Quote from: damocles on July 17, 2010, 09:30:30 PM
Quote from: Carthaginian on July 17, 2010, 08:58:57 PM
Quote from: damocles on July 17, 2010, 08:36:10 PM
He learned what I wanted and needed from those actions. If you can decipher his coded urgent report, you are more than welcome to the actual lessons learned.

The CSA doesn't have anything impressive in the way of code-breaking tech.
As an IC matter, I thus do not decode messages... even as an OoC thing (of course, my job, wife, personal life, etc also have a bearing on why I don't bother).

As far as 'we learned the lesson from one or two encounters a couple of days ago from one man's opinion'... well, that's about as far-fetched as efficiency in government. As a military man myself, I'd have to say that you don't really understand how military tactics develop... meaning incrementally 99.44% of the time- and generally painfully slow after several repeats of the same mistake.

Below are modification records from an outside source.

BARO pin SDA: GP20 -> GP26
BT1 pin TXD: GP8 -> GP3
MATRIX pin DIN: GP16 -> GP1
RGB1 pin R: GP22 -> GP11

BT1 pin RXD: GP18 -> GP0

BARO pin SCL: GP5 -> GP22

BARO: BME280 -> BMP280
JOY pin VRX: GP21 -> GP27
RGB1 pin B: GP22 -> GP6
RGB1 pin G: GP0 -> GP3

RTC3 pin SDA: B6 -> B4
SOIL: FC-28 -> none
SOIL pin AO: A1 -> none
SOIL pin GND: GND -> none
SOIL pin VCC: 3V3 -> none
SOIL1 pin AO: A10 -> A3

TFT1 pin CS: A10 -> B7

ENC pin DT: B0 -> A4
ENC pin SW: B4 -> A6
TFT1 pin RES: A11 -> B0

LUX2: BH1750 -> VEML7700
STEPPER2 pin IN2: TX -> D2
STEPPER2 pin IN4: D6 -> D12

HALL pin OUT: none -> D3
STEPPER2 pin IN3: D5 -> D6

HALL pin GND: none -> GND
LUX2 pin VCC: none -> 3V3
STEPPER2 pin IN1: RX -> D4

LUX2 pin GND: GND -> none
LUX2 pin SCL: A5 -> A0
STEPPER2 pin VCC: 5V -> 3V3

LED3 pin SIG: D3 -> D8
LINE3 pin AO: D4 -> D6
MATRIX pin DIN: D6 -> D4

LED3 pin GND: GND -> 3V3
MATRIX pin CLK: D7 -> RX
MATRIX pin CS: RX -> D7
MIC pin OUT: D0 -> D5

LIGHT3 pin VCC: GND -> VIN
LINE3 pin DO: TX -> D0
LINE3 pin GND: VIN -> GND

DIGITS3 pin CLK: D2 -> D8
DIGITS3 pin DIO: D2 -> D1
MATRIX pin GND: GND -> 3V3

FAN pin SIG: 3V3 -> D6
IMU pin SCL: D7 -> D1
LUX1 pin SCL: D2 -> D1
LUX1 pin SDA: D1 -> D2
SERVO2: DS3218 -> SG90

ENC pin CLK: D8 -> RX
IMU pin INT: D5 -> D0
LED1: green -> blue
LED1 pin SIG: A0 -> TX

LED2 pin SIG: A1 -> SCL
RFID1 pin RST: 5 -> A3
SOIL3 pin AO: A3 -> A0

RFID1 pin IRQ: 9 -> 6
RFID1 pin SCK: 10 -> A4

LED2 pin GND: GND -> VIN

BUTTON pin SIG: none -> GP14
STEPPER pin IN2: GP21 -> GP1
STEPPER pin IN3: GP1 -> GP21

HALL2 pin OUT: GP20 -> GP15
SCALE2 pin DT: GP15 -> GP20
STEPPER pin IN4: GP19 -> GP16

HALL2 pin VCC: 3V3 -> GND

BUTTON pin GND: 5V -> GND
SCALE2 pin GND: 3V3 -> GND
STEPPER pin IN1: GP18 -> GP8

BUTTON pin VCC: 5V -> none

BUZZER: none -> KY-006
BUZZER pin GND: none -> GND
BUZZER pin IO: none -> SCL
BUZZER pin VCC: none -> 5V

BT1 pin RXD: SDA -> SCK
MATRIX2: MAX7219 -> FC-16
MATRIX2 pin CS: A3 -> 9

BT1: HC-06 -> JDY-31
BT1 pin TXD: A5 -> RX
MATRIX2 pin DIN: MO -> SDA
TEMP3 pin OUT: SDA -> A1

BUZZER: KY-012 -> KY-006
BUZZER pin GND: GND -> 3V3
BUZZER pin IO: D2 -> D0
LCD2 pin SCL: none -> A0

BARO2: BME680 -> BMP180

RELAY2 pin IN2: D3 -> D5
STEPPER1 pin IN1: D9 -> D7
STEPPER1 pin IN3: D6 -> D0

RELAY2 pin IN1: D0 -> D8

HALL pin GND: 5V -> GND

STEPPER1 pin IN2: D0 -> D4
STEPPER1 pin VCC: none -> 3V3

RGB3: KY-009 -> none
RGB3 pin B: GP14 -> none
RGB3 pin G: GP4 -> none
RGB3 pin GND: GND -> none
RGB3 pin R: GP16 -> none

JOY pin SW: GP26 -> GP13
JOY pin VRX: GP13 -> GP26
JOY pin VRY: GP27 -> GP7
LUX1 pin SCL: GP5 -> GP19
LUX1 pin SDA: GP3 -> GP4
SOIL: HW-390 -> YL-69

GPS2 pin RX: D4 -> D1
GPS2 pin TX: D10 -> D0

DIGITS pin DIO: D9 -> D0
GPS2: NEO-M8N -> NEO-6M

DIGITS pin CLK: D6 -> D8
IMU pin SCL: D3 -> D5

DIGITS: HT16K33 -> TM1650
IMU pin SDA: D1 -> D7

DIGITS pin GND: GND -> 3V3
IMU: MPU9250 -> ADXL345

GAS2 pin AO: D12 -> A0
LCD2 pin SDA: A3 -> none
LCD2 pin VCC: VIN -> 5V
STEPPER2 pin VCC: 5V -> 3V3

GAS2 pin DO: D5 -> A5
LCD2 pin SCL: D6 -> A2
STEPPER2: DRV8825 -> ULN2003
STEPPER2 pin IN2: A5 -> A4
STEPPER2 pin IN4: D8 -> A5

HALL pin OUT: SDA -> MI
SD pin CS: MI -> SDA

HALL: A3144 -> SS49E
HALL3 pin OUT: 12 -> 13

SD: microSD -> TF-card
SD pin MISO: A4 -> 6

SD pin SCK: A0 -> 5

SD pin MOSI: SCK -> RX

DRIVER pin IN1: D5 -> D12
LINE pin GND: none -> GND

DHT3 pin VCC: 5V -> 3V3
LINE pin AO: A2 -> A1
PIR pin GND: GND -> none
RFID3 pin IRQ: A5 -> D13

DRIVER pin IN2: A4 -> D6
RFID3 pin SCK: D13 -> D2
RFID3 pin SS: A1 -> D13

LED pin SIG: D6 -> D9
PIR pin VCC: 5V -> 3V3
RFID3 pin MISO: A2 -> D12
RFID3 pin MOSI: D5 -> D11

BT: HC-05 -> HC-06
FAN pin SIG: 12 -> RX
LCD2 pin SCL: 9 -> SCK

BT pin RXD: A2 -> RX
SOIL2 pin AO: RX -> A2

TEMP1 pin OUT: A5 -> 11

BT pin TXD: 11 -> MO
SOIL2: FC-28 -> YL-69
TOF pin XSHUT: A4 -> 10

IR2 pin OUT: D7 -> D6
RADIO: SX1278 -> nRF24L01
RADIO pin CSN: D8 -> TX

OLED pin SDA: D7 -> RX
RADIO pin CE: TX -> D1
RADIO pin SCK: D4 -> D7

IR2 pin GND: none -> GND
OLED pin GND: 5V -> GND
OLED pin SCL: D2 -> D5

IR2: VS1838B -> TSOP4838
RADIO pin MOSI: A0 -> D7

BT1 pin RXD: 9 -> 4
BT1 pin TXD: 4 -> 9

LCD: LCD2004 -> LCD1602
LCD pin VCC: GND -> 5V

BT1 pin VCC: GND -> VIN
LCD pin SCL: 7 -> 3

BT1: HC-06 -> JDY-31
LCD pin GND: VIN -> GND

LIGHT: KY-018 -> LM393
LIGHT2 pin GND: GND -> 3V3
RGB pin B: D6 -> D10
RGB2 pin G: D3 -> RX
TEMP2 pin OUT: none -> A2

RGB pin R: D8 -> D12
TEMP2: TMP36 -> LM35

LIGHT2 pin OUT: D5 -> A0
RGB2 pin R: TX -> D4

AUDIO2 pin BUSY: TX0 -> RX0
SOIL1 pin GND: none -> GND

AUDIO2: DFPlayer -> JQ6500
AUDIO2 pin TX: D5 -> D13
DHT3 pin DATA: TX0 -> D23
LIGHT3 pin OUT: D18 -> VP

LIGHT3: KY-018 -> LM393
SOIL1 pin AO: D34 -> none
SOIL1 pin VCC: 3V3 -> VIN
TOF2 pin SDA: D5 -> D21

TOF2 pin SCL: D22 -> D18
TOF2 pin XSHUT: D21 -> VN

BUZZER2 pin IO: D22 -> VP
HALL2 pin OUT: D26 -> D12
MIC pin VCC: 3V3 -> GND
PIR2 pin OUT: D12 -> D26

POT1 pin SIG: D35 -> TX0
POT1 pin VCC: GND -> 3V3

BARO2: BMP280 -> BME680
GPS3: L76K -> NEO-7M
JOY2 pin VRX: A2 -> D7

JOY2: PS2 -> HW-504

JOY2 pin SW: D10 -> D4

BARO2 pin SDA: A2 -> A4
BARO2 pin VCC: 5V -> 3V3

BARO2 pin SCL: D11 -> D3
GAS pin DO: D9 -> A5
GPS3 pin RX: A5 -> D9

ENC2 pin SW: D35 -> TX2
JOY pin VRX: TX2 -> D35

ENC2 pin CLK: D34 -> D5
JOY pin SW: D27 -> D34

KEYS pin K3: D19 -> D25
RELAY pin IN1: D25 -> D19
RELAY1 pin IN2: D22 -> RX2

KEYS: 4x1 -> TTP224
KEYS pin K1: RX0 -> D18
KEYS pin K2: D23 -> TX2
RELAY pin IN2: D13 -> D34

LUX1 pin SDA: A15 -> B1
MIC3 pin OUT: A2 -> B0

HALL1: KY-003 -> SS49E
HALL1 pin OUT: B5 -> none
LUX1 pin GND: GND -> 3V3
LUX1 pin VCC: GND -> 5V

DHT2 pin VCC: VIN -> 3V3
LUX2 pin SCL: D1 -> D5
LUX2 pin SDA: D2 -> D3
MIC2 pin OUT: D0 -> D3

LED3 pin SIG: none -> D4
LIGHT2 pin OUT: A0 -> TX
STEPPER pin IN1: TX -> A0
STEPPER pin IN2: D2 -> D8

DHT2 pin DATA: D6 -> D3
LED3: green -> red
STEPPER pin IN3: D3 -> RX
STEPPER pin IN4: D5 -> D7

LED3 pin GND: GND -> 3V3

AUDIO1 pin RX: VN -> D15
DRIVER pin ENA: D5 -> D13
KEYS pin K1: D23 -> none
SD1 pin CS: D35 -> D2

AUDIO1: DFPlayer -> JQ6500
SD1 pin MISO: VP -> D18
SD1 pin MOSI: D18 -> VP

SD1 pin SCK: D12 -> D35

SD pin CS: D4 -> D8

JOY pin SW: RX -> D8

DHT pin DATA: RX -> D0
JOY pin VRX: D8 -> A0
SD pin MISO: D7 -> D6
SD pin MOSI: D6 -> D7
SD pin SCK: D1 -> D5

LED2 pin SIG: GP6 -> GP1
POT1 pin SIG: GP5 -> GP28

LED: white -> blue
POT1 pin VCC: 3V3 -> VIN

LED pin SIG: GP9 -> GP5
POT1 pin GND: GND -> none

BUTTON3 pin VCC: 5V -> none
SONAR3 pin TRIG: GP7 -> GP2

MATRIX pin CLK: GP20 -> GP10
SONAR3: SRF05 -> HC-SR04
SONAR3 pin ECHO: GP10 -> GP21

Unless your admiral is an absolute totalitarian military dictator with complete control over the entirety of R&D, production and design for the entire military, you're looking at a 'lesson' that might take several more battles and almost a decade to process.

Remember, it only took the Japanese EIGHT YEARS to go from their first successful naval aviation strike missions to the construction of the Hosho.

1. You don't have the actual critical information I now have about Masirah, Cart.
2. The expedition was a near disaster that really shook up the Dutch military and political establishment as to how close run it was. It will change a nation's assumptions the way other military disasters have in history.
3. Admiraal Schoepen is not your military dictator, but is a proven battle leader and a validated military strategist who carried out a suicide mission with incredible success, his word carries a lot of weight in den Hague now-especially with NvR. 
4.
Quote
EDIT: If this is a ship meant for the late 20's, that's not too far fetched. But giving it a laydown of 1920 makes it look like it's ready to be laid down tomorrow. Hosho is still a real flattop.

Think more along the lines of the first refit of HMS Furious.

I'm Dutch, not Norman. I think cheap and simple. 
=================================================
QuoteI'm still wondering how Aden had anything that could translate into naval aviation.

I'm not going to tell you. You'll have to learn the way I did.

Foxy, your admirals weren't paying attention to their situations during your battles. Mine did.

Cheap and simple would mean that you take the cheapest route for a testbed- either a seaplane tender or a conversion... not a purpose-built carrier.

You're trying to build a ship you have no real reason to have without having a reason.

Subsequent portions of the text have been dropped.